The points-based system for hiring skilled overseas labour continues to evolve.

 

The points-based system for hiring skilled workers from outside the European Economic Area is just over one year old—a year that has been marked by seemingly constant changes. 

Procedures have been modified, evidentiary requirements have been altered, and rules have been amended.
 
Most of the changes introduced so far have been reactive amendments, i.e., changes made to tinker with procedures and requirements in reaction to various pressures and concerns. A series of upcoming changes, however, has had a longer and more public gestation period than others.

The process began last February when the government, in light of the more difficult economic environment, asked the Migration Advisory Committee (MAC) to investigate and address the desirability of changing the criteria of the Tier 1 (Highly Skilled Workers) category and abolishing or amending the requirements of the Tier 2 (Skilled Worker) category of the points-based system. 

Tier 2 Changes


MAC published its Tier 2 recommendations first, and the government quickly accepted MAC’s 16 recommendations on September 7. The two most important of these recommendations were that the Tier 2 (General) and Tier 2 (Intra Company Transfer) categories be retained. The government has recently announced its timetable for implementing the other recommendations.
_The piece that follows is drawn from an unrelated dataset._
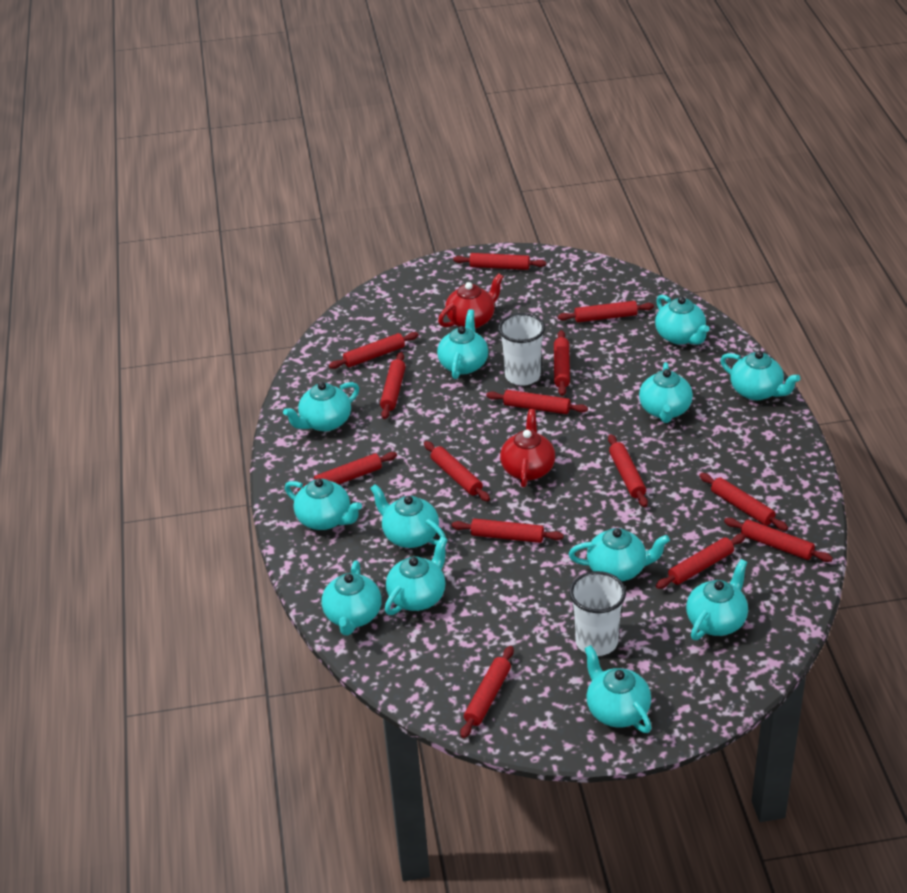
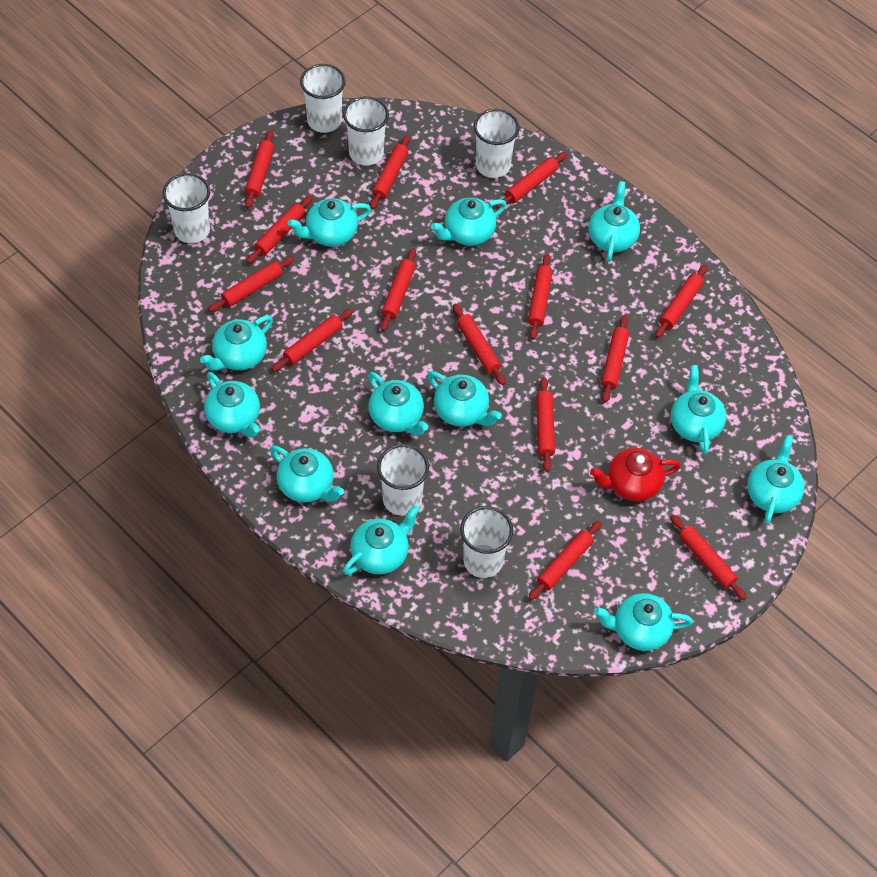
red teapot: 2 -> 1
white cup: 2 -> 6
Effective December 14, the minimum duration for a job advertisement to satisfy the Resident Labour Market Test for Tier 2 (General) status increased from 1 to 2 weeks to 4 weeks.  Employers who began advertising a position before this date do not need to advertise for this longer period.

The following major changes will be implemented in early 2010.


•    Each of the “proposed earnings” points bands will be raised. For example, qualifications for the minimum five points will be raised from £17,000 to £20,000 and for the maximum 20 points from £24,000 to £32,000.

•    Employees transferring intra-group to work in the UK will have to have been employed within the group for 12 months, up from the current six months, in order to qualify for Tier 2 (ICT) status.

•    An exception to this 12 months’ prior employment requirement will be for graduates, who will need only three months’ prior employment to qualify but who can work in the UK for a maximum of 12 months.

•    The government may introduce a third-party certification scheme to ensure that “employers of high risk” have completed the Resident Labour Market test fully and fairly before they can issue a Tier 2 (General) Certificate of Sponsorship.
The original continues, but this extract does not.